In 1835, he entered the competition for the Houses of Parliament in London and may have designed a villa in Hungary in the early 1840s for a nephew of the founding pastor of his St. Alphonsus Roman Catholic Church in Baltimore.

In late 1848, Cary Long announced his intention to relocate his office to 61 Wall Street in New York where a new major project, the Astor Library, had drawn him. He died tragically young of cholera on July 5, 1849, in Morristown, NJ where he was visiting a client, leaving his widow and four children still in Baltimore, the move not quite complete. Cary Long is buried in the First Presbyterian Churchyard in Morristown, New Jersey*.

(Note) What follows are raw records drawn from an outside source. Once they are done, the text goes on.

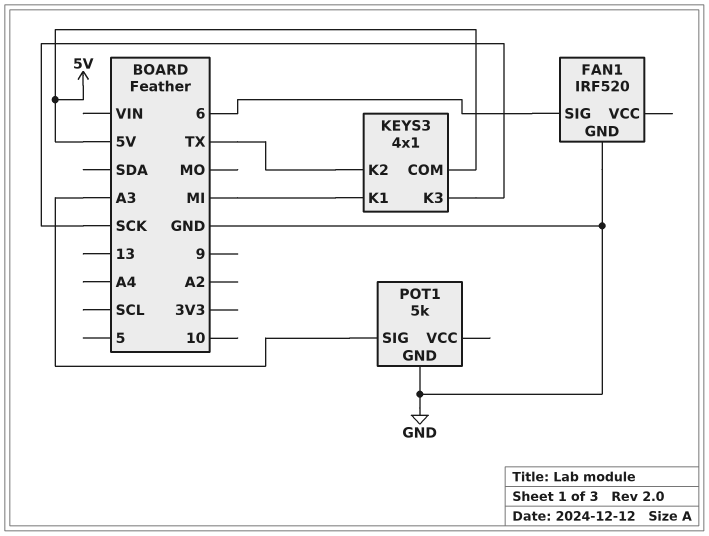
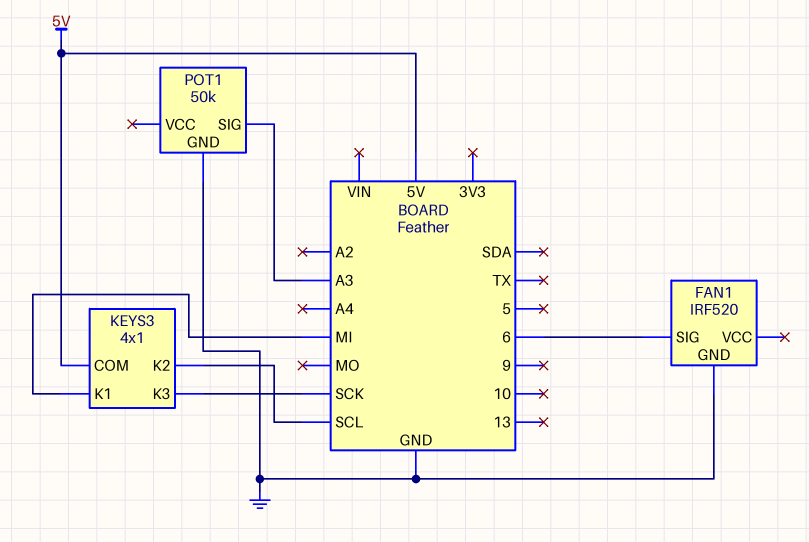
KEYS3 pin K2: TX -> SCL
POT1: 5k -> 50k

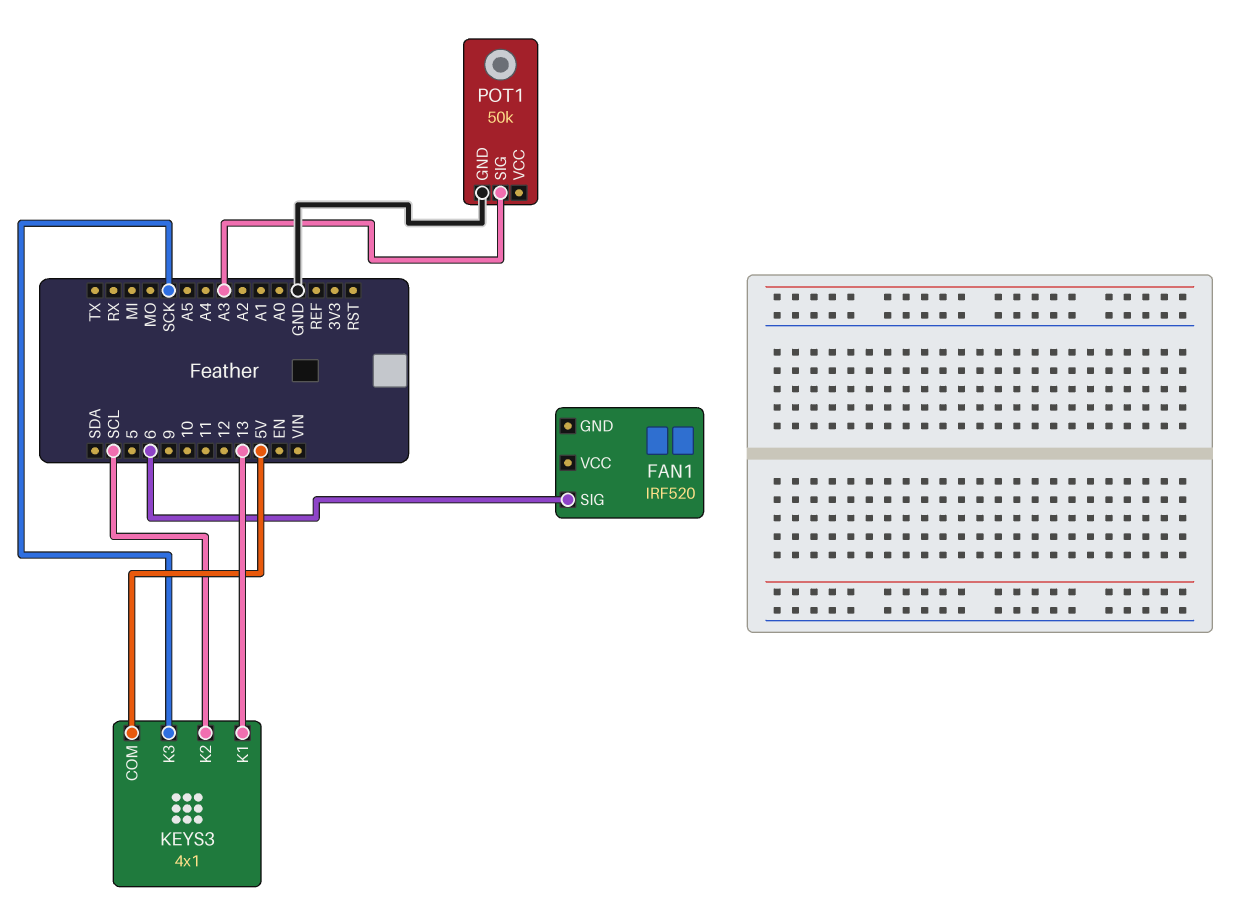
FAN1 pin GND: GND -> none
KEYS3 pin K1: MI -> 13

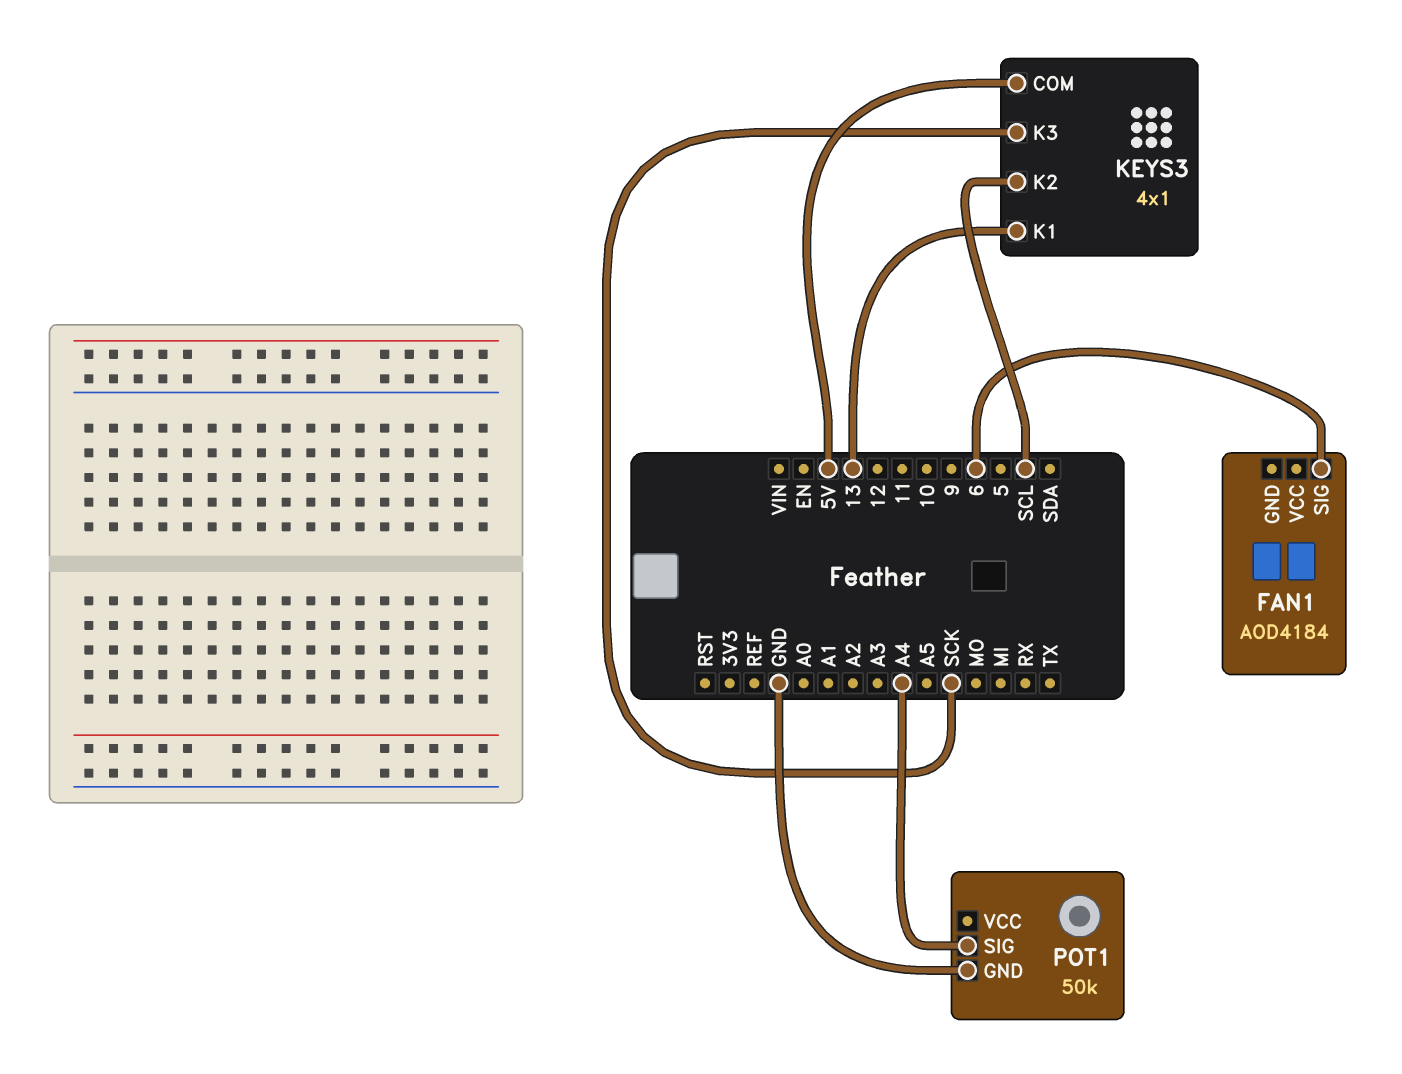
FAN1: IRF520 -> AOD4184
POT1 pin SIG: A3 -> A4

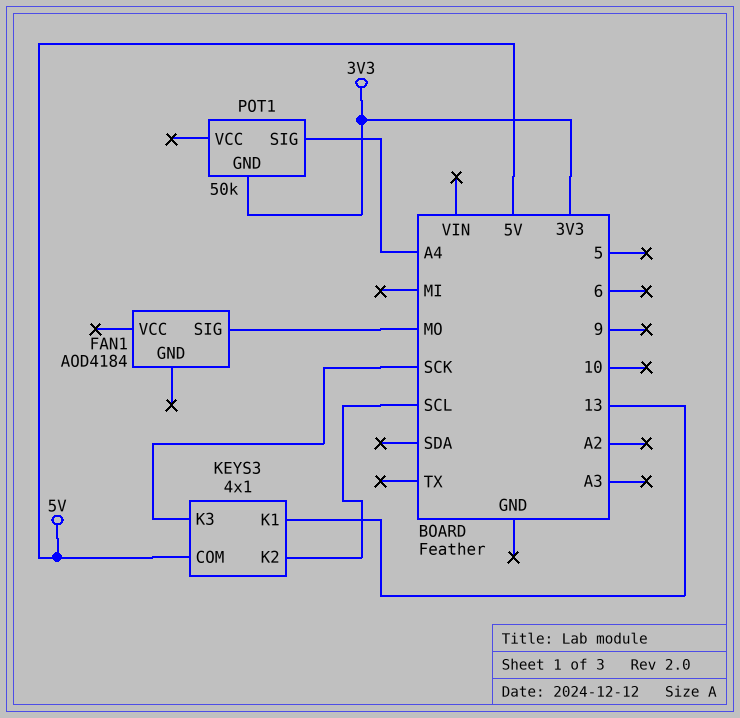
FAN1 pin SIG: 6 -> MO
POT1 pin GND: GND -> 3V3

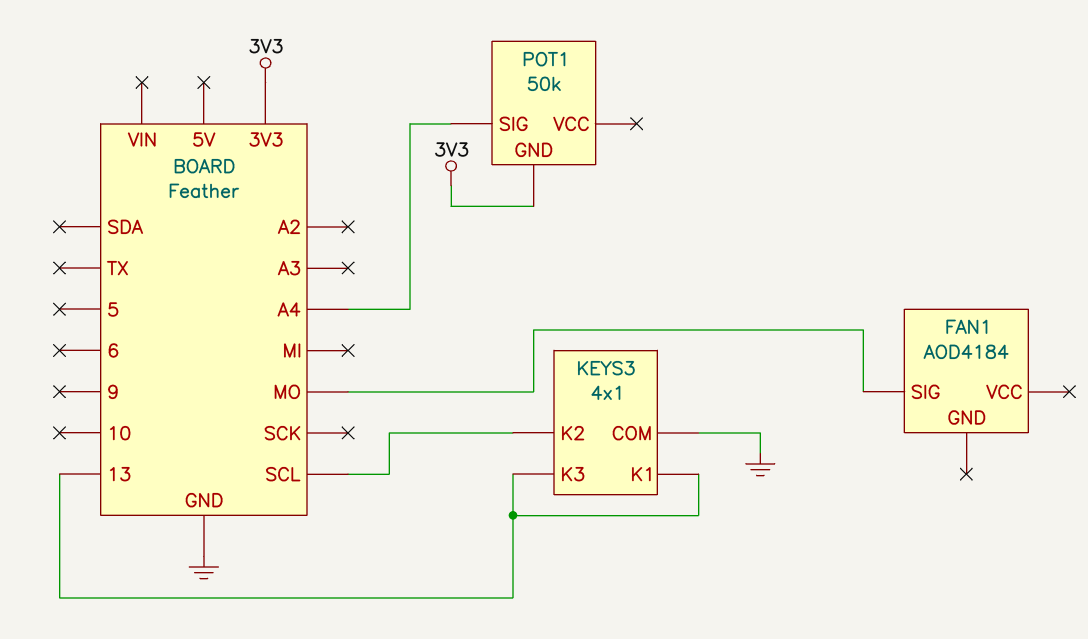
KEYS3 pin COM: 5V -> GND
KEYS3 pin K3: SCK -> 13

By James T. Wollon, Jr., AIA
Research based on The Messrs Long, Architects by the elder’s grandson and the younger’s nephew architect T. Buckler Ghequier in The American Architect and Building News, June 24, 1876; and “The Architect as Historian: Robert Cary Long, Jr.” in Chapter 4 of The Architecture of Baltimore:  An Illustrated History edited by Mary Ellen Hayward and Frank R. Shivers, Jr, published for the Baltimore Architecture Foundation by the Johns Hopkins University Press, 2004; and extensive research by Shirley Baltz and John McGrain.